Tampa parents head to Italy for a memorial after death of their soldier son, who attended Plant High

Peter Sebastian Cimino, 19, was a deeply religious young man who loved fishing, pasta and cheese, and serving his country.
Published March 12
Updated March 12

TAMPA — Peter Sebastian Cimino was a young man from Tampa who loved fishing, God and serving in the U.S. Army.

Sunday, March 3, his mother and father received a visit no parent ever wants.

The soldiers came to say that Cimino, 19, a private with the 173d Airborne Brigade Combat team, stationed at Caserma Ederle, in Vicenza, Italy, was found dead on base.

“It was like in the movies,” said his mother, Gayle Cimino.

His death, she said, is under investigation.

Cimino was the third soldier to die at the Caserma Ederle base since June, according to the Army Times.

“We are heartbroken,” Gayle Cimino said by phone from Tampa International Airport, where she and her husband were awaiting a flight to Italy to attend a memorial service.

Peter was born May 5, 1999, in Tver, Russia, and adopted when he was 6 months old, his mother said.

When he was 3, his family moved to Tampa, where he belonged to Christ The King Catholic Church and Boy Scout Troop 45.

He attended Villa Madonna Catholic School in Tampa, then Plant High School.

“He loved to fish,” said his mother. “He caught a few giant grouper with his uncle.”

The family has a house one block from Tampa Bay.

“We have a canoe, he would go to trout holes,” she said. “I have a Cajun heritage, so he would bring home trout and momma would make trout meunière,” a simple dish with butter, parsley and lemon.

Cimino also liked to spend time at the beach with his skim board, his mother said.

He left Plant High in 2016 and earned his high school diploma as a home-schooled student. He attended Franciscan University in Ohio, but didn’t finish, then decided to join the Army.

“It was like a lot of young men do when they sort of get lost,” his mother said.

Gayle Cimino said she had “mixed feelings” when her son told her he wanted to enlist.

“I love someone who wants to serve their country,” she said. “But putting your kid in harm’s way, well, that was something I had to get used to.”

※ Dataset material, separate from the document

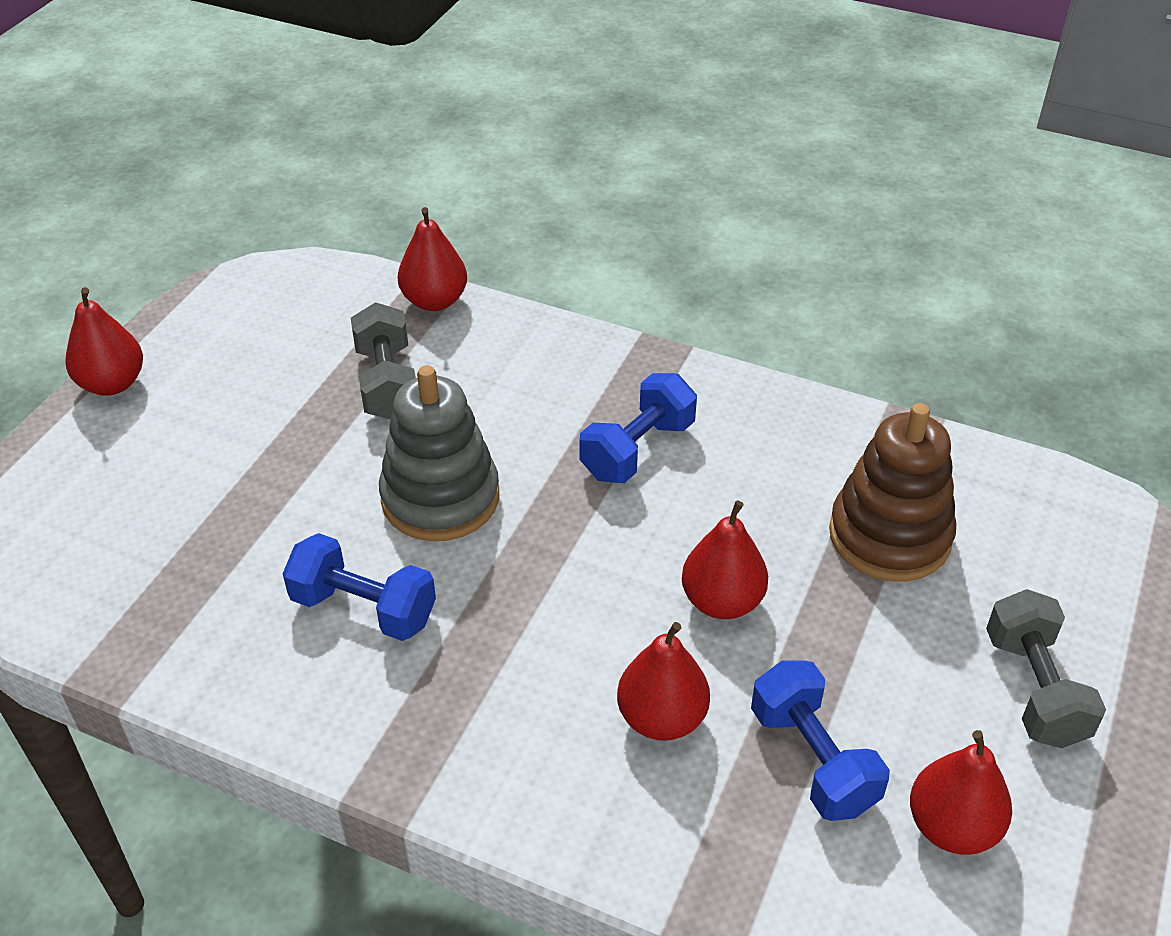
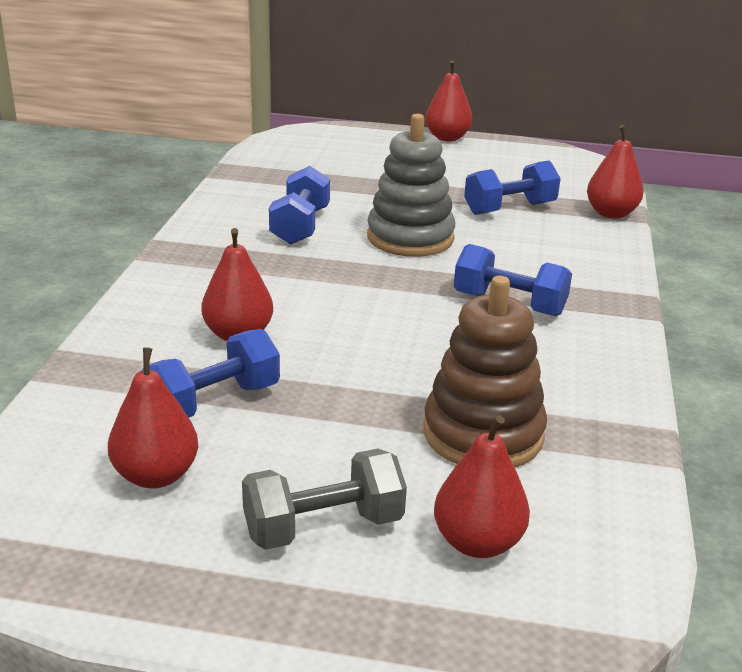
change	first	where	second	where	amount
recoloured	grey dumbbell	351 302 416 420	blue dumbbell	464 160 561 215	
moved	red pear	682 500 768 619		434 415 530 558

Service, she said, was a family tradition. Her father was a World War II vet, as was her husband Kevin’s father, a B-17 tail gunner who was shot down and became a prisoner of war.

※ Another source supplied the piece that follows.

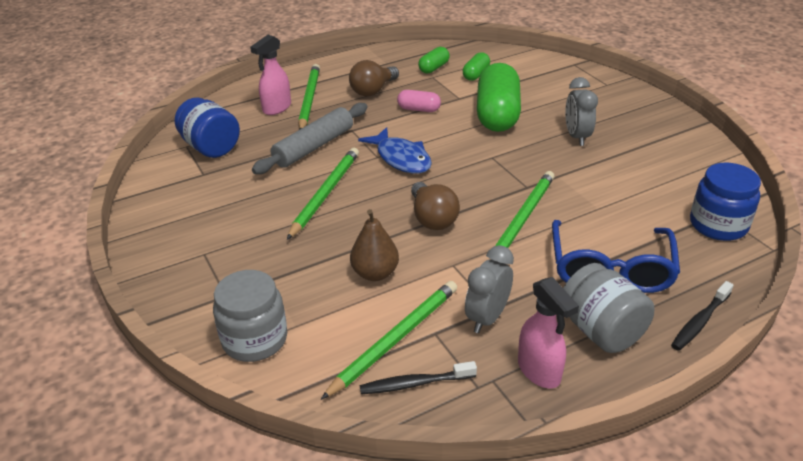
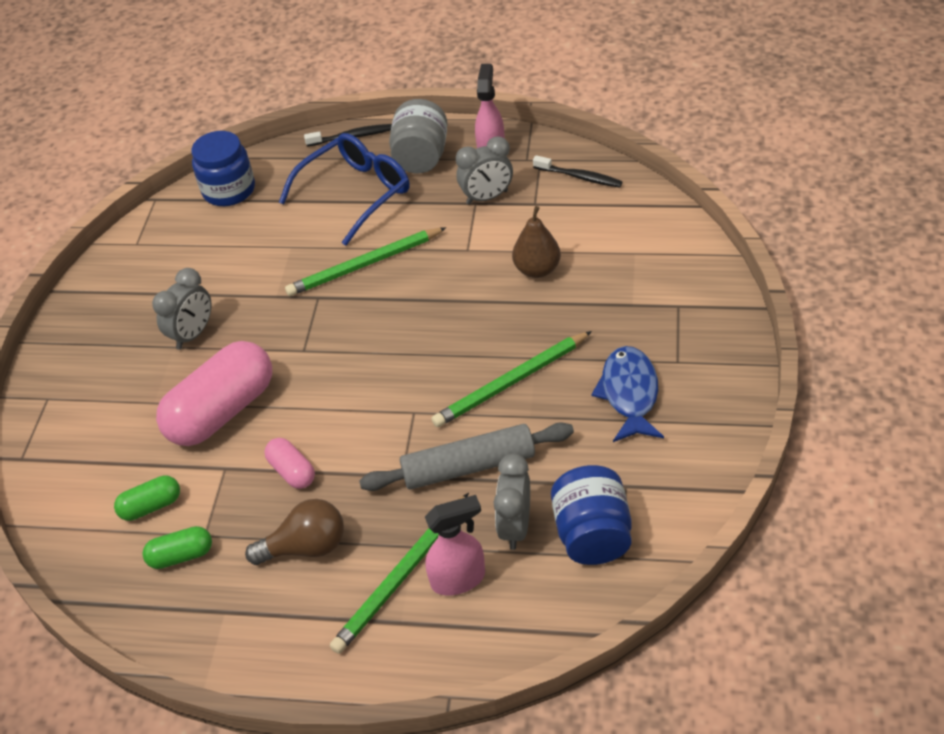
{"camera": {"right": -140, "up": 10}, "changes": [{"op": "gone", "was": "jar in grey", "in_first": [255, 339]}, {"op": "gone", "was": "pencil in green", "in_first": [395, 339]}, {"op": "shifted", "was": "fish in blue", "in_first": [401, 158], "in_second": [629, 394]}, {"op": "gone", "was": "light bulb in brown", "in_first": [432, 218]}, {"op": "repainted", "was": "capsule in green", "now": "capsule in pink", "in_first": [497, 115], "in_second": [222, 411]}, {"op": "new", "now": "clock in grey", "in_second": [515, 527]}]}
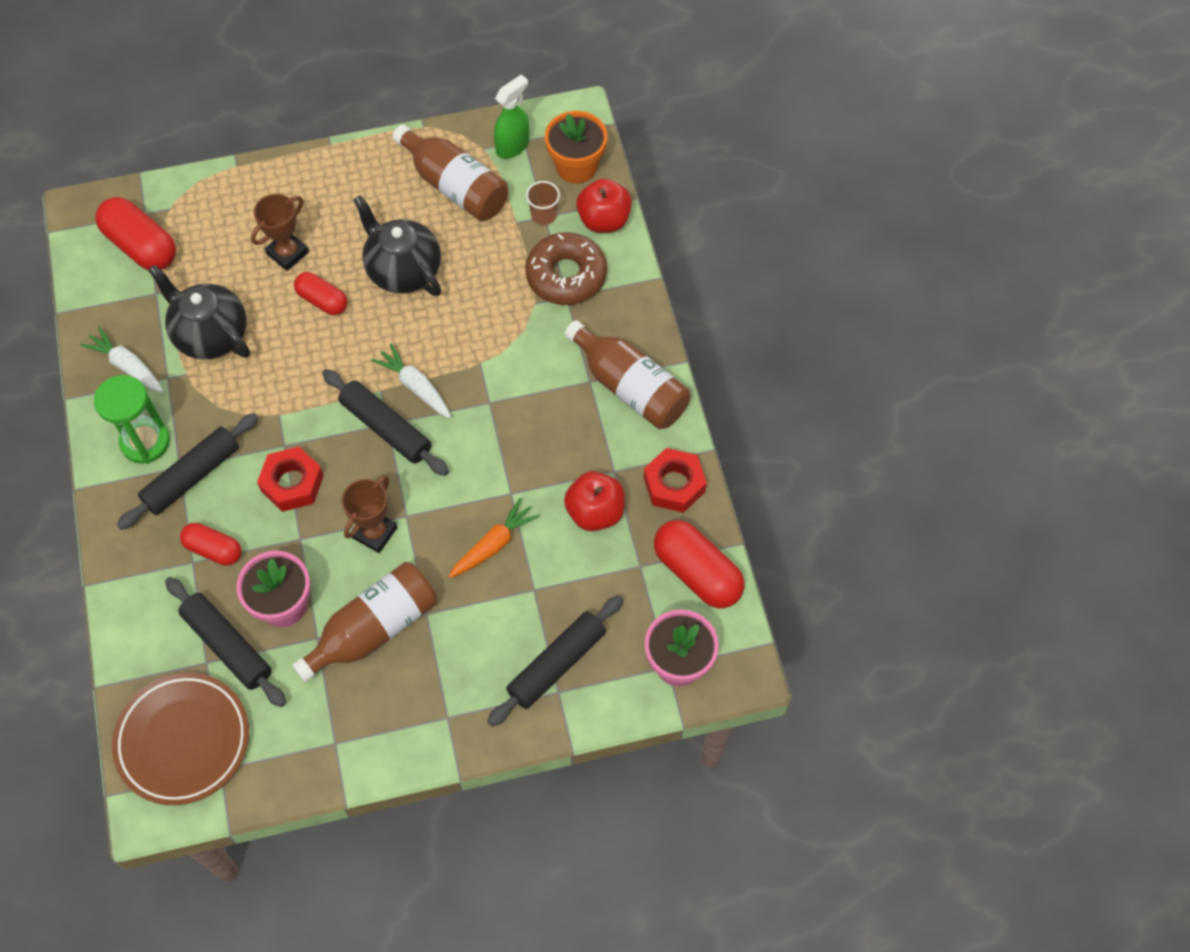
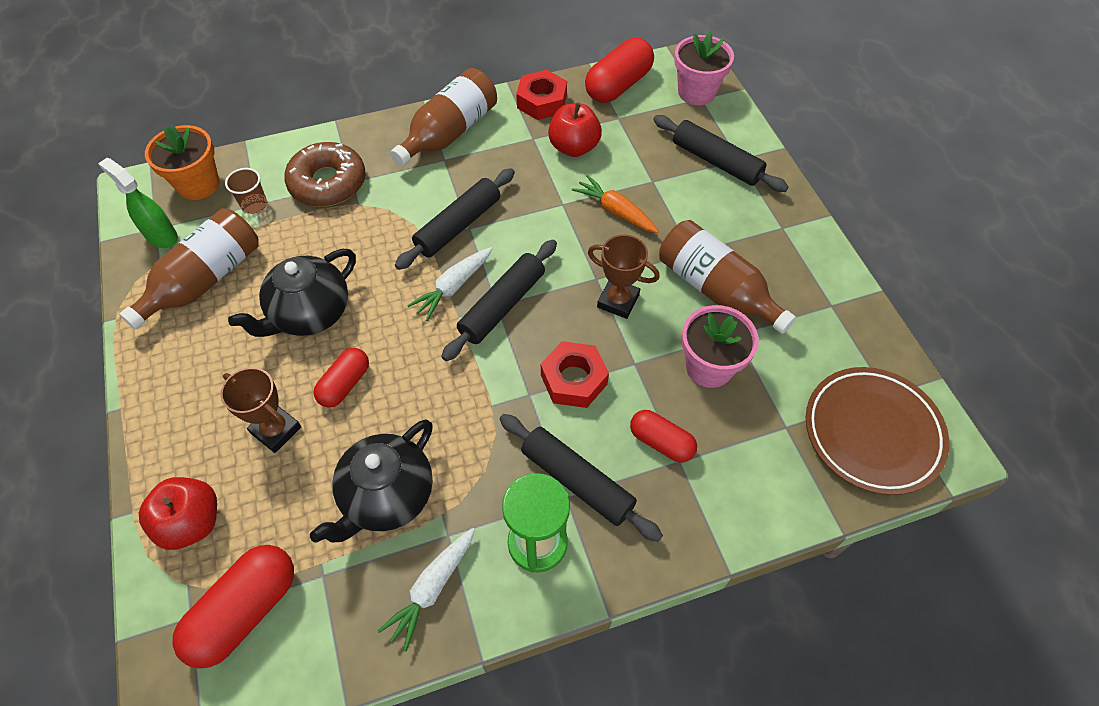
{"camera": {"right": -95, "up": -5}, "changes": [{"op": "shifted", "was": "rolling pin in black", "in_first": [227, 645], "in_second": [458, 225]}, {"op": "rotated", "was": "capsule in red", "in_first": [213, 549], "in_second": [661, 442], "clockwise": -75}, {"op": "shifted", "was": "apple in red", "in_first": [604, 220], "in_second": [192, 522]}]}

Cimino enlisted March 10, 2018, according to his obituary, and loved being stationed in far northern Italy.

“We Facetimed two to three times a month,” said his mother. “The last time, he showed me a big block of Parmesan cheese. He was a big pasta and cheese guy.”

Peter was lauded as "an exemplary soldier. He did everything he was asked to do and then some,” said his father, Kevin Cimino.

He is survived by his parents and a sister, Sarah Cimino.

A wake will be held 5 p.m. to 8 p.m with a vigil service starting at 7 p.m. March 21 at Christ the King, 821 S. Dale Mabry Hwy. A Mass of Christian burial will be held 2 p.m. March 22 at Christ the King, followed by a reception at the McLoughlin Center parish hall. Interment will be 2 p.m. March 25 at Florida National Cemetery in Bushnell.

Meantime, Cimino’s family waits for the Army and Italian authorities to conduct autopsies and complete their investigations.

“It is against God’s natural order to bury a child,” said Gayle Cimino. “I’m glad it doesn’t happen that often.”